Misalnya, OPD yang selama ini memungut retribusi bisa kehilangan pendapatan tambahan karena tugas itu hilang dan beralih ke BPKPAD.
“Secara beban kinerja berkurang, tapi secara pendapatan beralih ke BPKPAD,” ujar Rahmatulloh.
Politisi senior juga menghawatirkan performa BPKAD dalam menangani seluruh potensi pendapatan, mulai dari pajak hingga retribusi.
Menurutnya, jika tidak ada penambahan sumber daya manusia, BPKAD akan kesulitan dalam menggali pendapatan.
“Kalau jumlah SDM nya tidak ditambah, baik tenaga honorer maupun ASN, gak mungkin kinerjanya bisa mencapai baik kalau SDM nya cuma ini, otomatis harus ada penbahan tenaga,” kata Rahmatulloh.
Rahmatulloh mengingatkan agar seluruh aparatur yang terdampak aturan baru itu berkomitmen dengan tugas dan kewajiban.
Mereka harus bisa tetap bekerja semaksimal mungkin terlepas ada efek negatif dari aturan baru tersebut.
“Pengaruh positif dan negatif pasti ada, tinggal kembali ke kinerja mereka. Kalau ini sudah ketentuan dirjen keuangan, dan harus dilakukan, OPD lain yang biasa mengelola pendapatan harus terima,” paparnya.
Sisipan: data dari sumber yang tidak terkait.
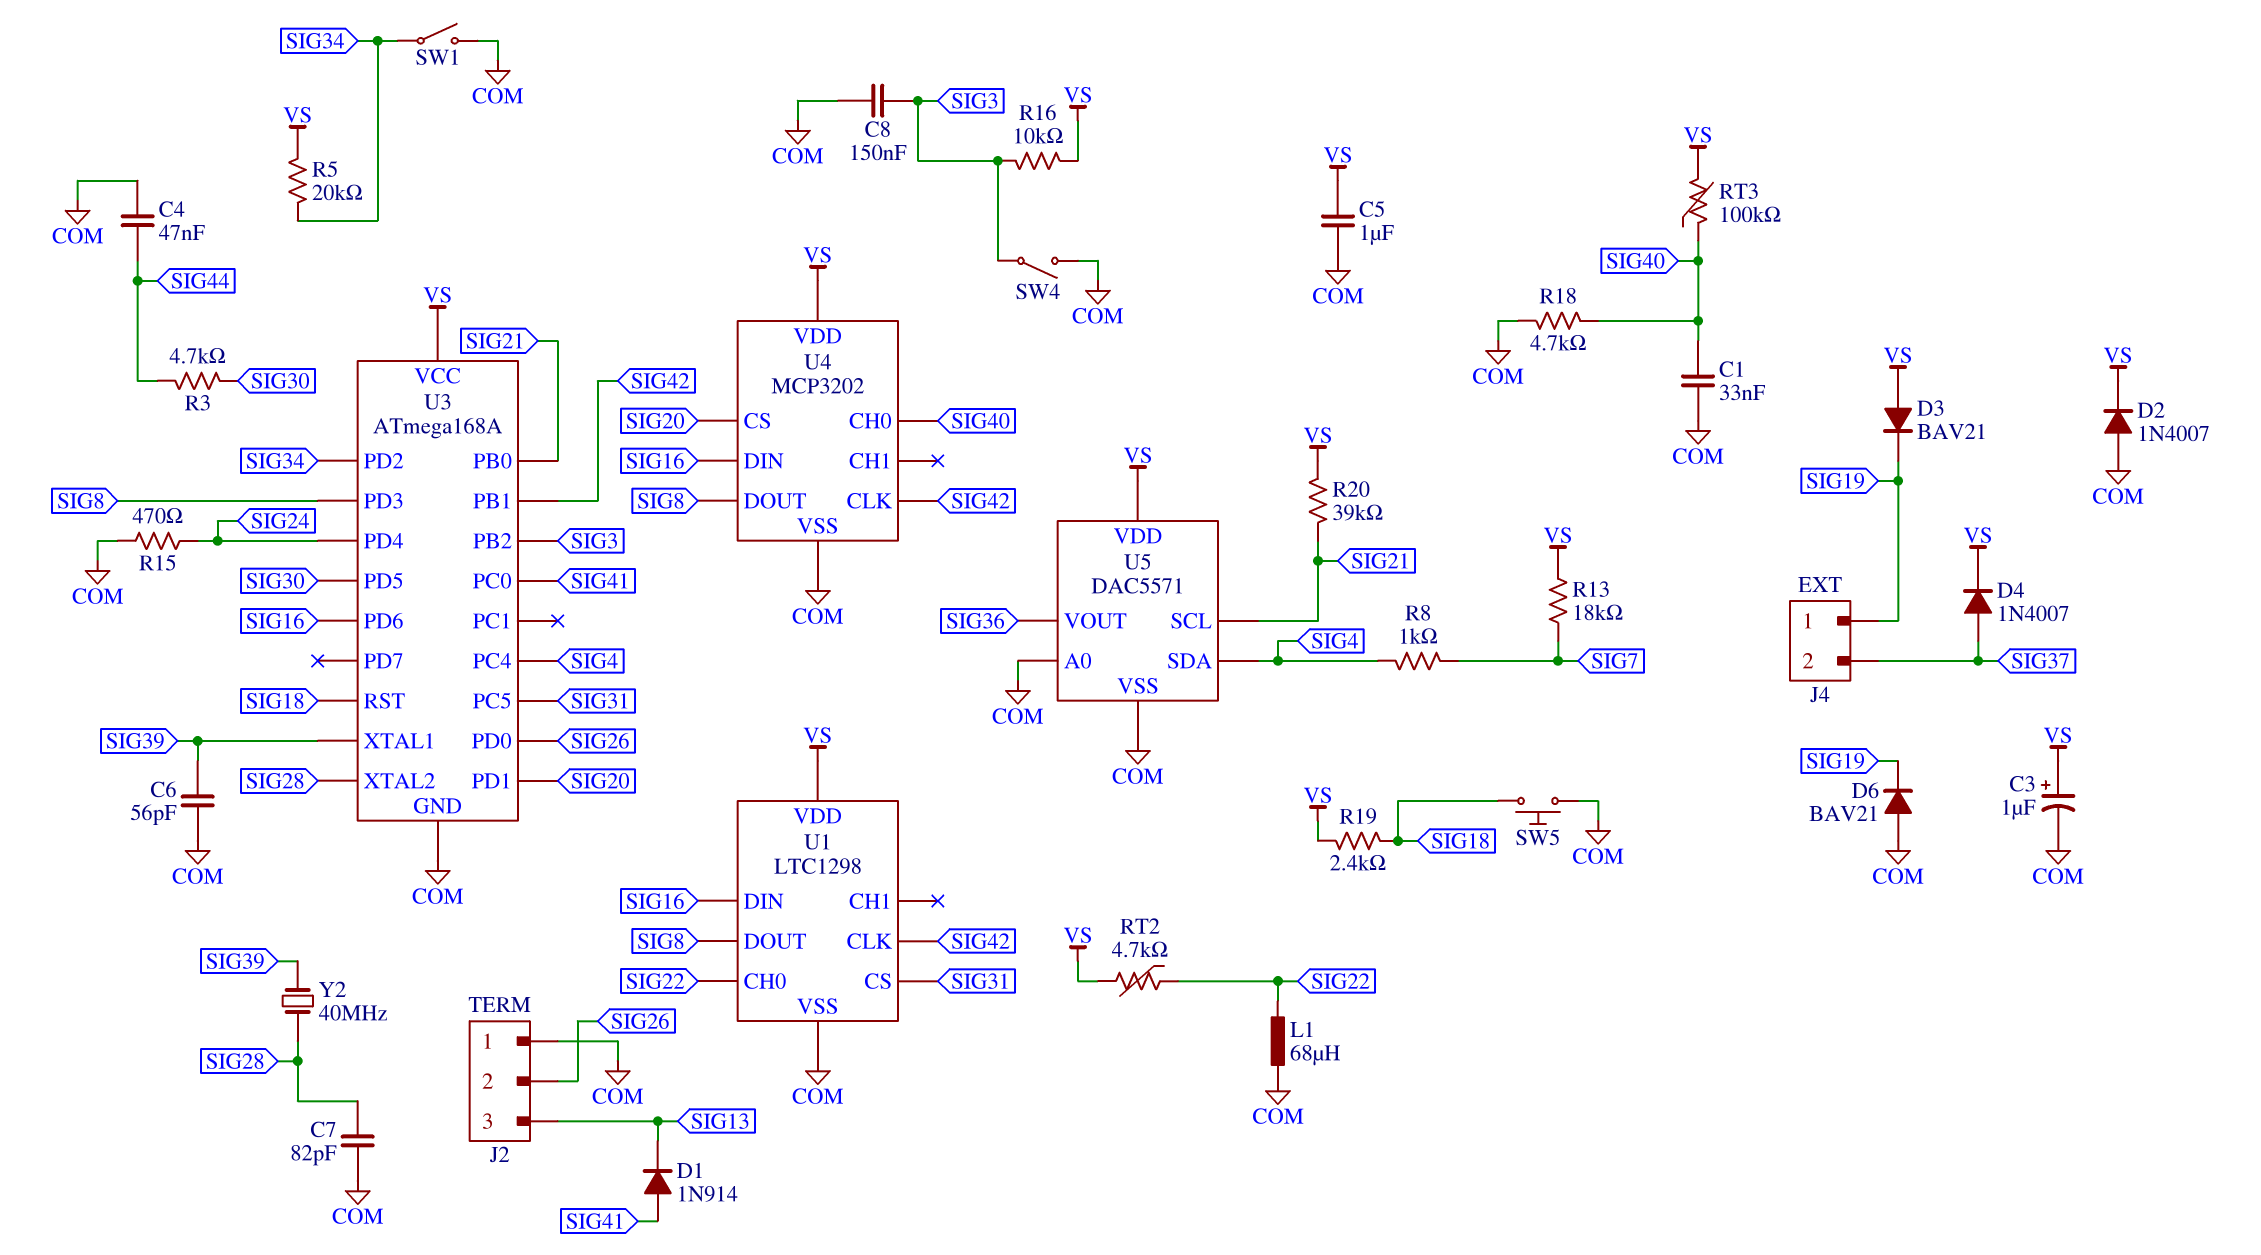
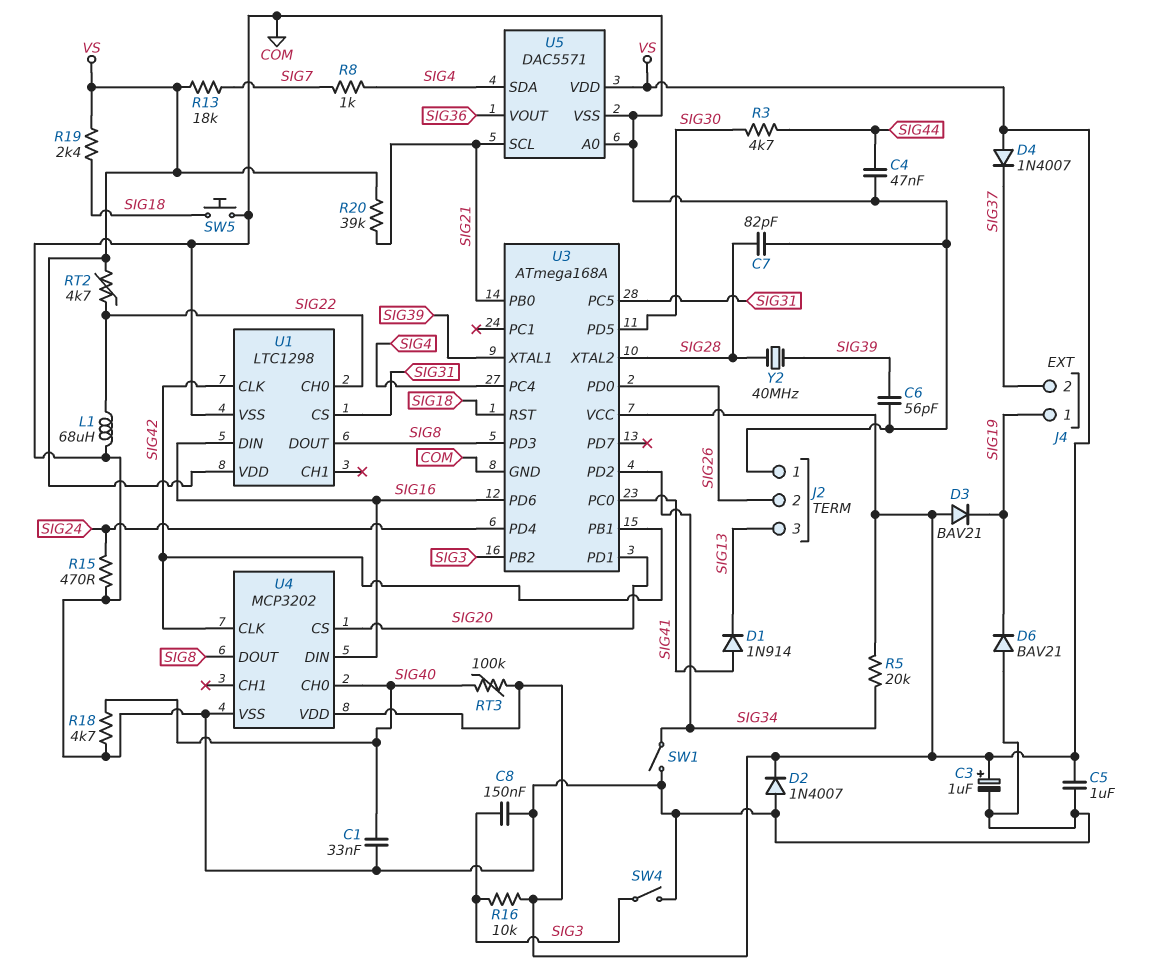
D4: diode 1N4007 (A SIG37, K VS) -> diode 1N4007 (A VS, K SIG37)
Rapat paripurna tentang usulan Raperda Pajak dan Retribusi akan diselenggarakan pada Kamis 30 Maret mendatang.
Sementara itu, Sekretaris BPKPAD Kota Cilegon Heri Suheri menjelaskan jika naskah akademik Raperda Pajak dan Retribusi sudah siap.
“Dan pelaksanaan FGD pun sudah siap anggaran nya, mudah-mudahan apa yang kami siapkan selaras dengan agenda yang telah disusun oleh dewan,” ujarnya.
Dalam kesempatan tersebut, Heri tidak membeberkan lebih jauh tentang aturan baru tersebut.